Et pourtant, il faut bien reconnaître qu’il y a eu conversion, puisque la plupart des nations amérindiennes qui ont survécu à la colonisation adhèrent aujourd’hui à la foi chrétienne, mais force est d’admettre que ce n’est pas tant du fait de l’action des Jésuites que des politiques de réduction et d’assimilation, telles que mises en place par l’intendant Jean Talon à la demande pressante du ministre Colbert[15]. Les apôtres de la Contre-Réforme ont pu penser un moment que, en réduisant les langues autochtones à leurs principes grammaticaux, en réifiant la parole sauvage par sa mise en écrit à travers des lexiques et des dictionnaires, ils pourraient rapidement dominer les coeurs et les esprits, mais c’était méconnaître la vigueur de la culture orale des autochtones, laquelle a contribué à les préserver d’une assimilation rapide. La langue n’est pas qu’affaire de grammaire, elle est un véhicule idéologique et culturel qui dépend de la collaboration des locuteurs pour opérer. De tous les facteurs de résistance auxquels ils ont été confrontés, linguistique, politique, rhétorique, les Jésuites étaient loin de penser que ce serait ce dernier qui constituerait la pierre d’achoppement principale de leur entreprise. C’est qu’ils ne pouvaient se douter qu’il existait parmi ces peuples une pratique de l’éloquence aussi robuste que raffinée. Au demeurant, leur prétendue ignorance de l’écriture n’est qu’une vaste méprise et l’on sait aujourd’hui qu’il existait d’autres manières de consigner la mémoire des événements et des propos échangés, telles que les colliers de wampum, les tatouages, les pictogrammes, mais surtout à travers la parole ritualisée, véritable technique d’inscription et de stabilisation du contenu du discours[16].

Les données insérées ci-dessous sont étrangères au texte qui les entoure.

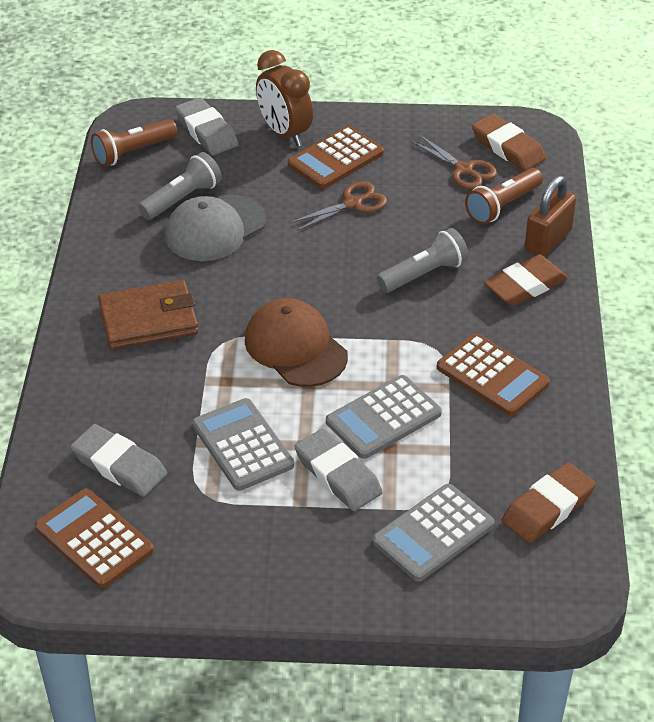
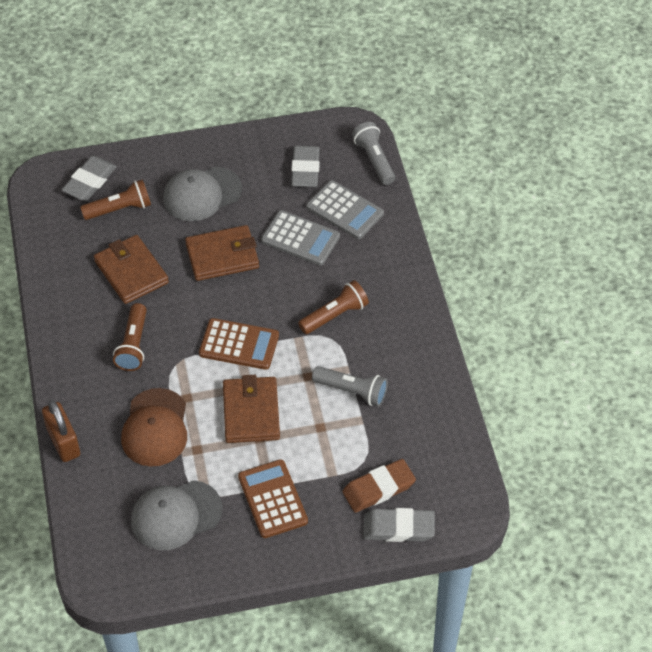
brown calculator: 3 -> 2
brown clock: 1 -> 0
brown eraser: 3 -> 1
brown flashlight: 2 -> 3
brown scissors: 2 -> 0
brown wallet: 1 -> 3
grey calculator: 3 -> 2
grey cap: 1 -> 2

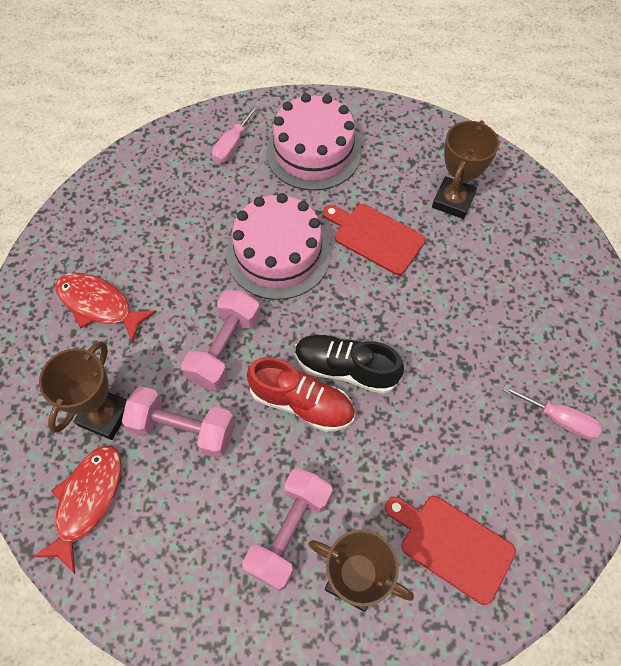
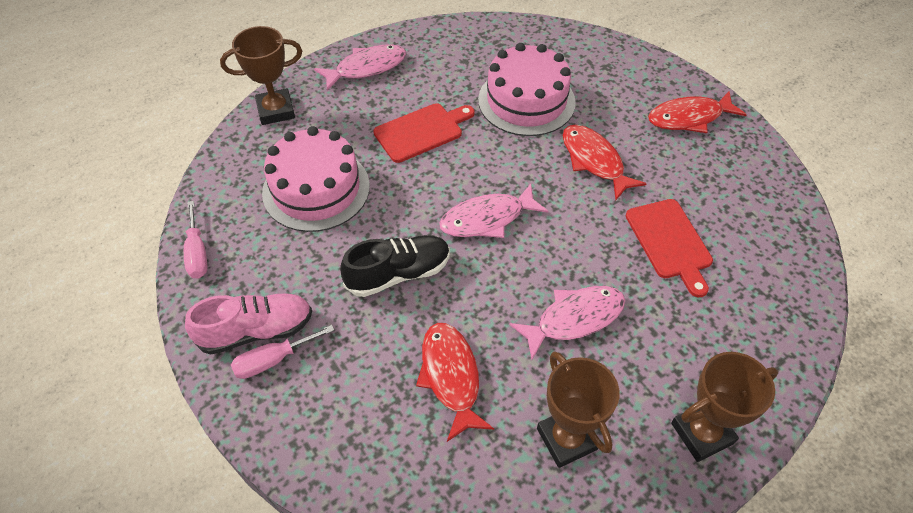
pink dumbbell: 3 -> 0
pink fish: 0 -> 3
pink shoe: 0 -> 1
red fish: 2 -> 3
red shoe: 1 -> 0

Si la langue, voire la culture huronne dans son ensemble, semble opposer une telle résistance aux tentatives d’appropriations jésuites, c’est peut-être parce qu’elle participe du même mirage rhétorique qui leur fait confondre, tout au long de l’histoire coloniale, la représentation fantasmée et le sujet réel, en l’occurrence : les Premières Nations huronnes-wendat, entités politiques et territoriales de cultures semblables mais surtout plurielles.